The representatives of China and the Russian Federation, in speaking against consideration of the situation in the DRPK by the Security Council at a formal meeting, repeated the argument that human rights issues do not fall within the Council’s Charter mandate.  The representative of Chad, who had abstained on the procedural vote, questioned the timing of raising the matter in the Council.  He also pointed to the existence of a “double standard”, in light of the fact that “massive and flagrant violations of human rights” occurred elsewhere without being addressed by the international community.  In addition, the representatives of Chad, China and the Russian Federation highlighted the risk that formal consideration by the Council, rather than improving the situation in the DPRK, was likely to exacerbate it. 


At the 22 December meeting, many Council members spoke to the importance of continued monitoring by the Council of the situation in the DPRK through regular meetings and briefings, now that the item on the situation in the DPRK had been formally added to the Council’s agenda.  Similarly, the letter of 5 December stated that holding a meeting under the new agenda item “will enable Council members to receive further information from the Secretariat on this situation and its implications for international peace and security”.  This refers to the fact that once the Council holds a formal meeting under a new agenda item, that item is automatically added to the Summary statement of matters of which the Security Council is seized, often called “the Council’s agenda”.  This is in keeping with paragraph 52 of the 2010 Note by the President S/2010/507, which states:  “The practice of including an agenda item in the summary statement once it has been adopted at a formal meeting of the Security Council will remain unchanged.”  Pursuant to paragraphs 53 and 54 of the same Note, the new item will remain on the Summary statement for three years after the Council’s last formal meeting on the item, unless the Council decides otherwise.  However, inclusion on the Summary statement, in and of itself, does not obviate the need to re-adopt the agenda item at each meeting convened to continue consideration of the item.  That is because Rule 9 requires that “The first item of the provisional agenda for each meeting of the Security Council shall be the adoption of the agenda”.  This means that at any subsequent meeting on the new item, one or more Council members could again object to meeting under that agenda item, necessitating another procedural vote.  However, it has long been the Council’s practice that once a procedural vote on a new agenda item has occurred, further objections to that item will not be made at a formal meeting.
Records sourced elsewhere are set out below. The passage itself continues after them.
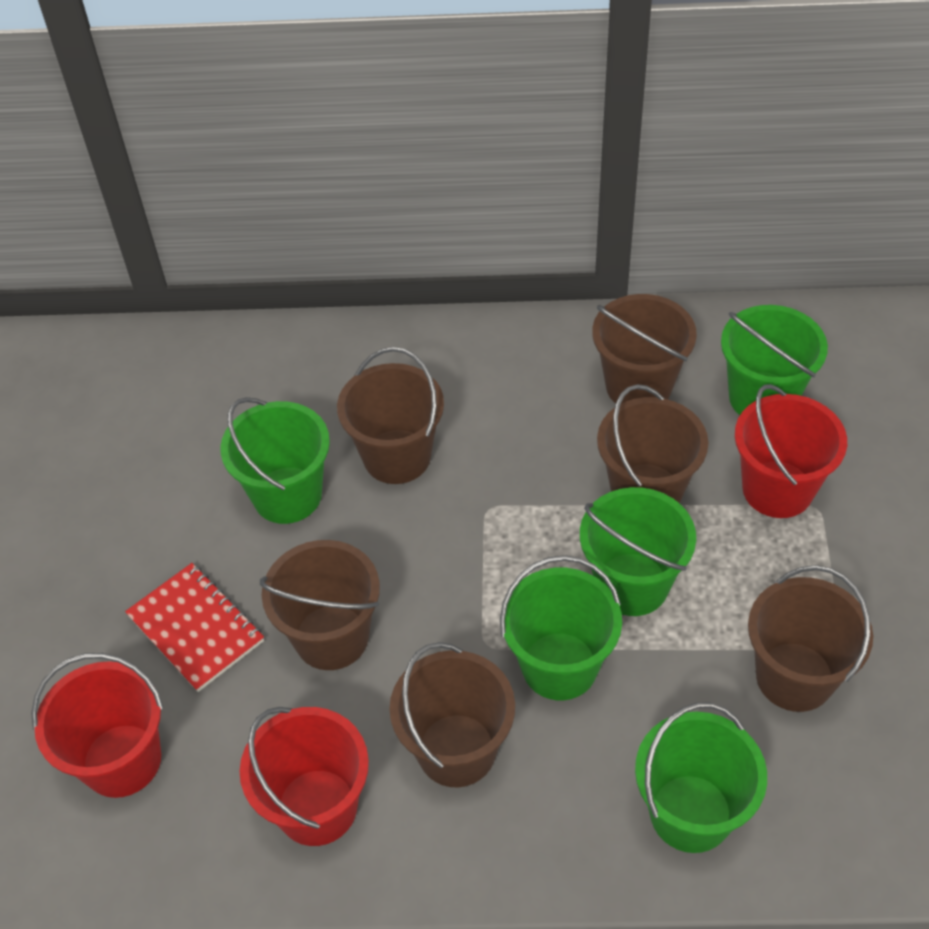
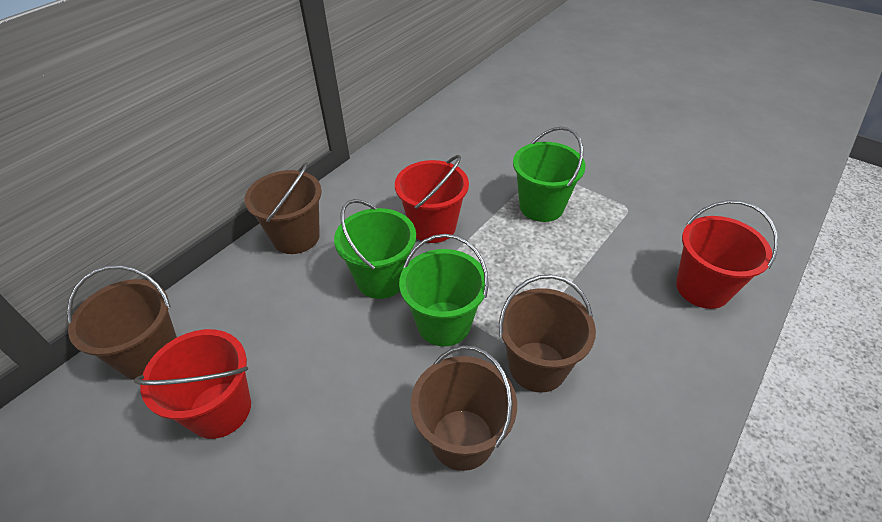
brown bucket: 6 -> 4
green bucket: 5 -> 3
red notebook: 1 -> 0

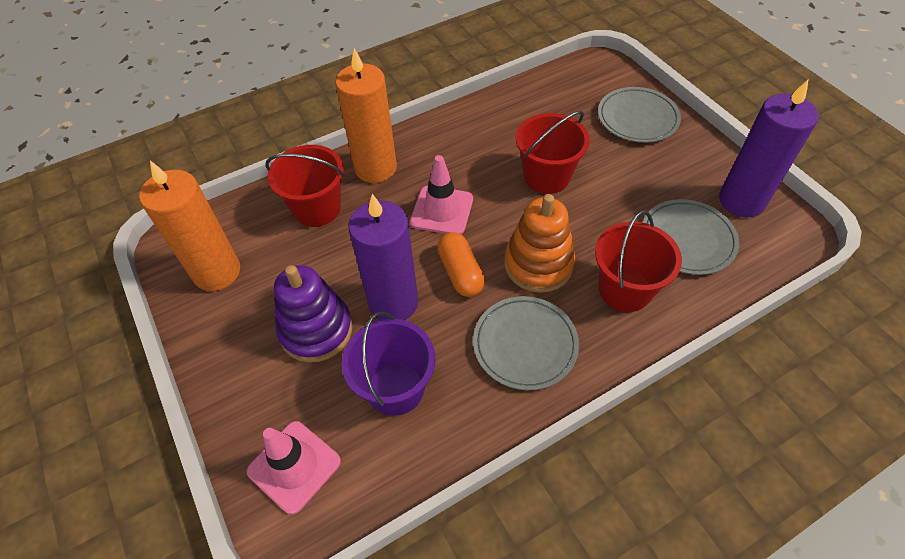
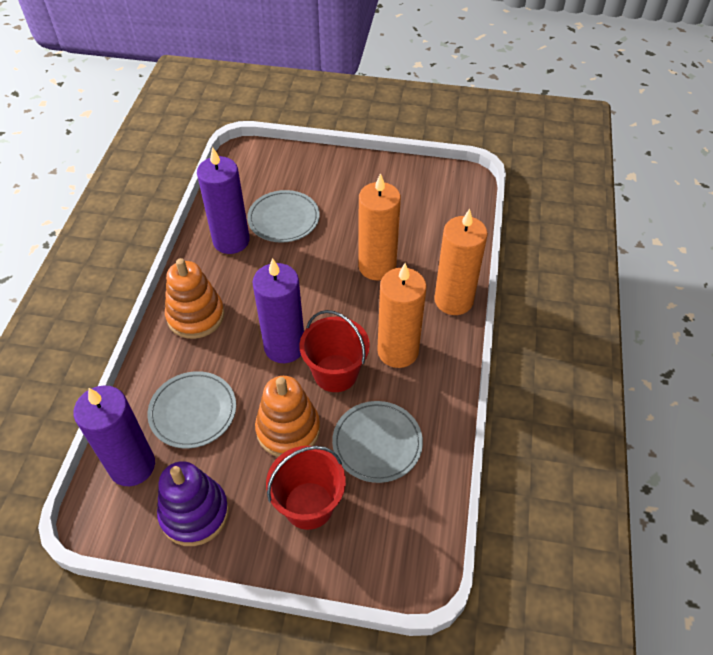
orange candle: 2 -> 3
orange capsule: 1 -> 0
orange stacking toy: 1 -> 2
pink traffic cone: 2 -> 0
purple bucket: 1 -> 0
purple candle: 2 -> 3
red bucket: 3 -> 2

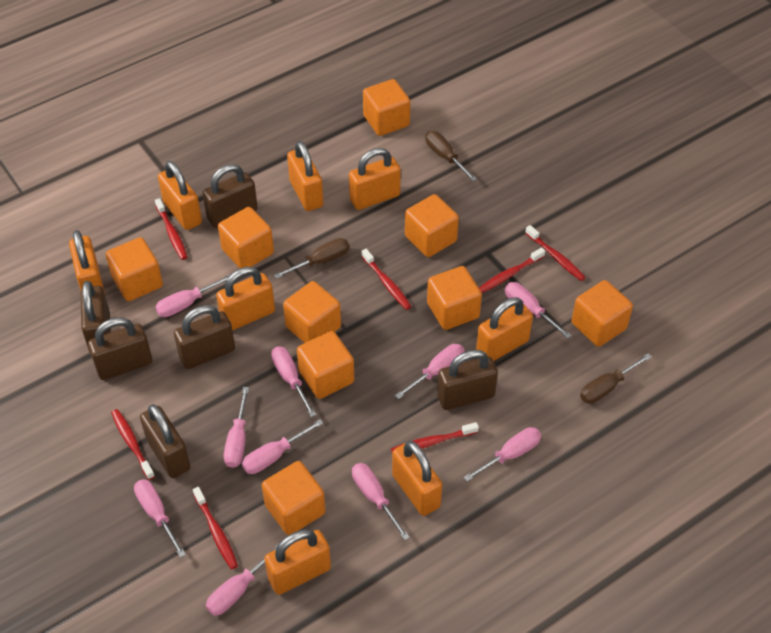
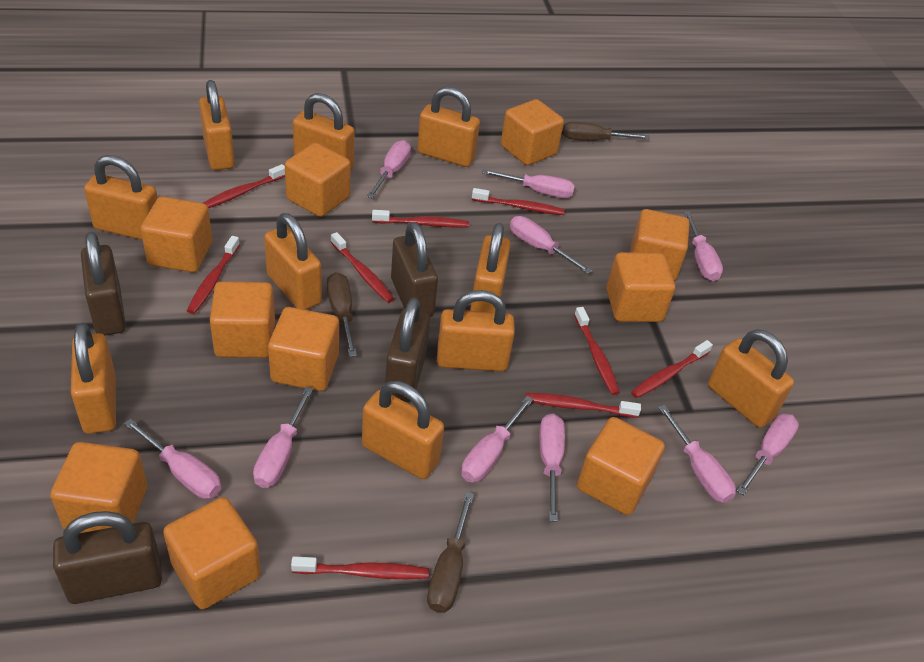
brown padlock: 6 -> 4
orange cube: 9 -> 10
orange padlock: 8 -> 10
red toothbrush: 7 -> 9

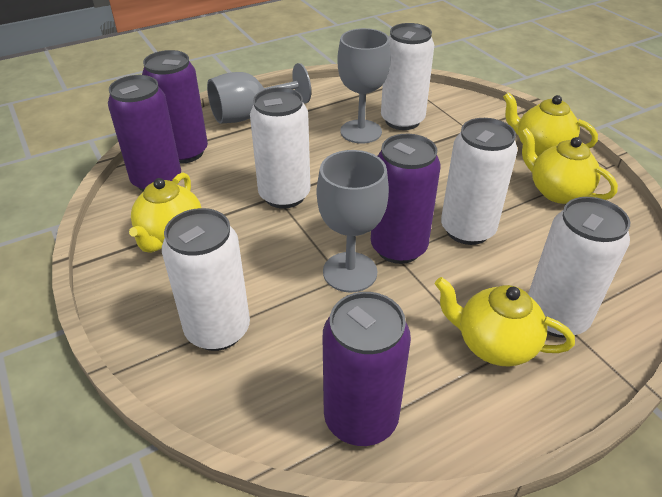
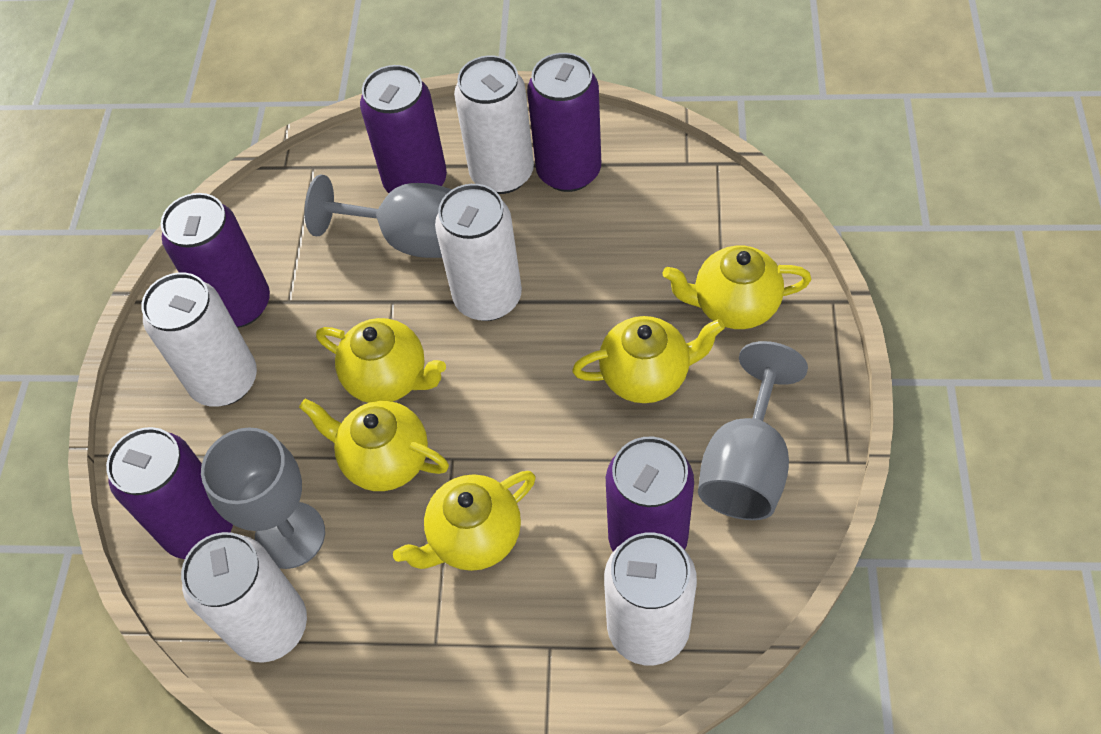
purple can: 4 -> 5
yellow teapot: 4 -> 5

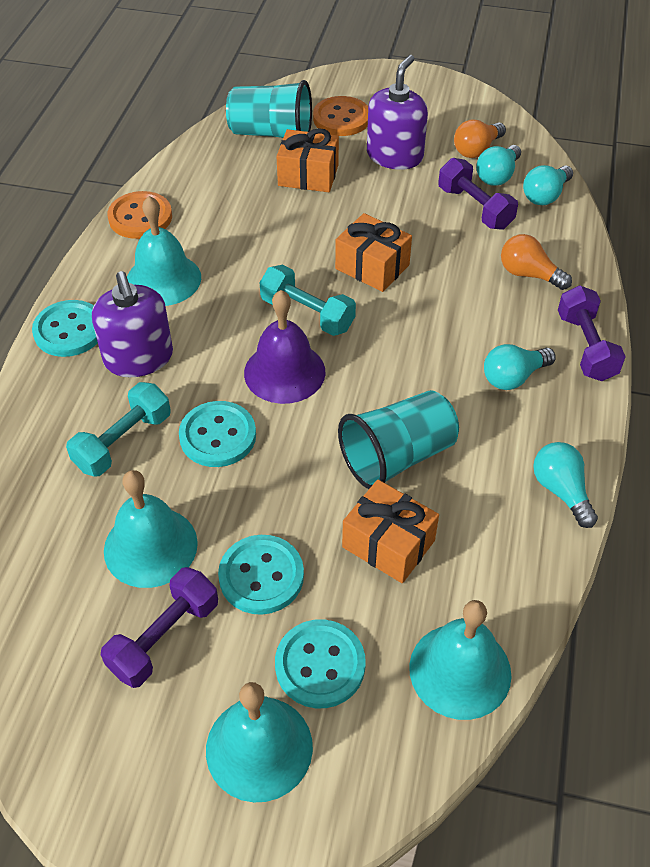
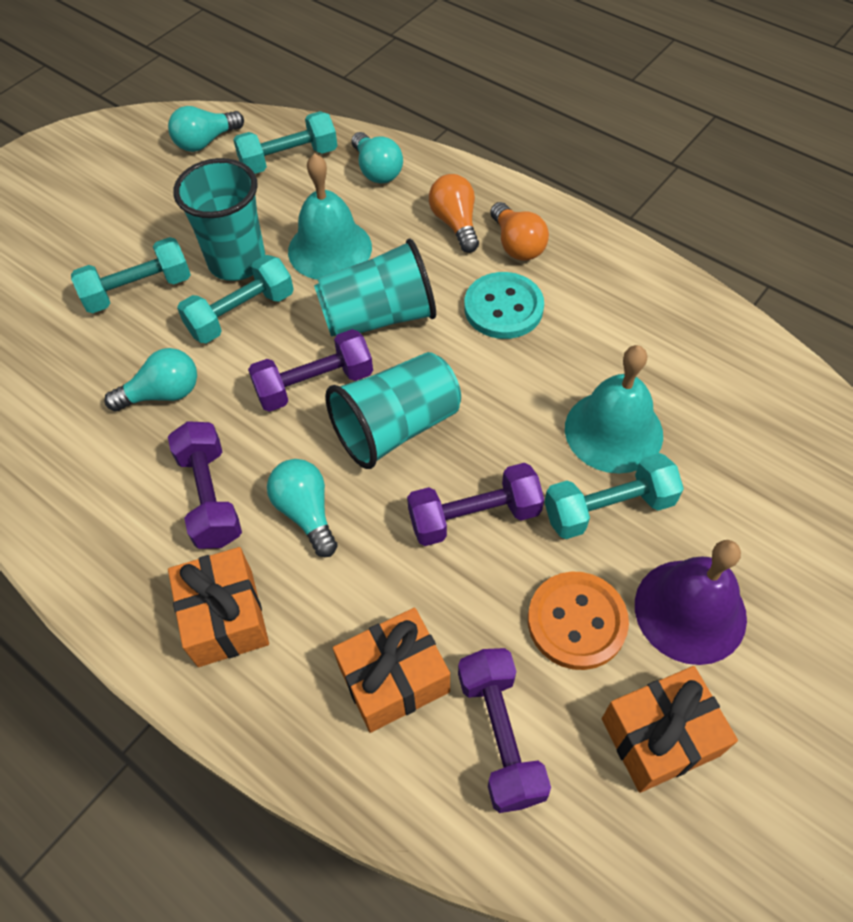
orange button: 2 -> 1
purple dumbbell: 3 -> 4
purple soap dispenser: 2 -> 0
turquoise bell: 4 -> 2
turquoise button: 4 -> 1
turquoise cup: 2 -> 3
turquoise dumbbell: 2 -> 4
The UN Journal for the day the Council convened to take up the situation in the DPRK contained no notice of a Council meeting on that topic (Journal No. 2014/244).  This also had been the case when the Council held the formal meeting on 15 September 2006 at which the procedural vote on the agenda item relating to Myanmar was put to a vote (Journal No. 2006/178).  In contrast, Journal No. 2005/142 did contain a notice of the meeting at which the procedural vote on the agenda item relating to human settlements issues in Zimbabwe was put to a vote.  This is explained by the fact that between the 2005 notice in the Journal and the lack of notice in 2006 and 2014, the Council had adopted its Note by the President, S/2006/507.  Paragraph 1 of that Note (and of the subsequent Note S/2010/507) states:  “The provisional agenda for formal meetings of the Council should be included in the Journal of the United Nations provided that it has been approved in informal consultations”.  Notice for the 2006 and 2014 meetings therefore could not be included in the Journal because the Council members had been unable to reach consensus beforehand.  (This update supplements pages 220-222 of the book.)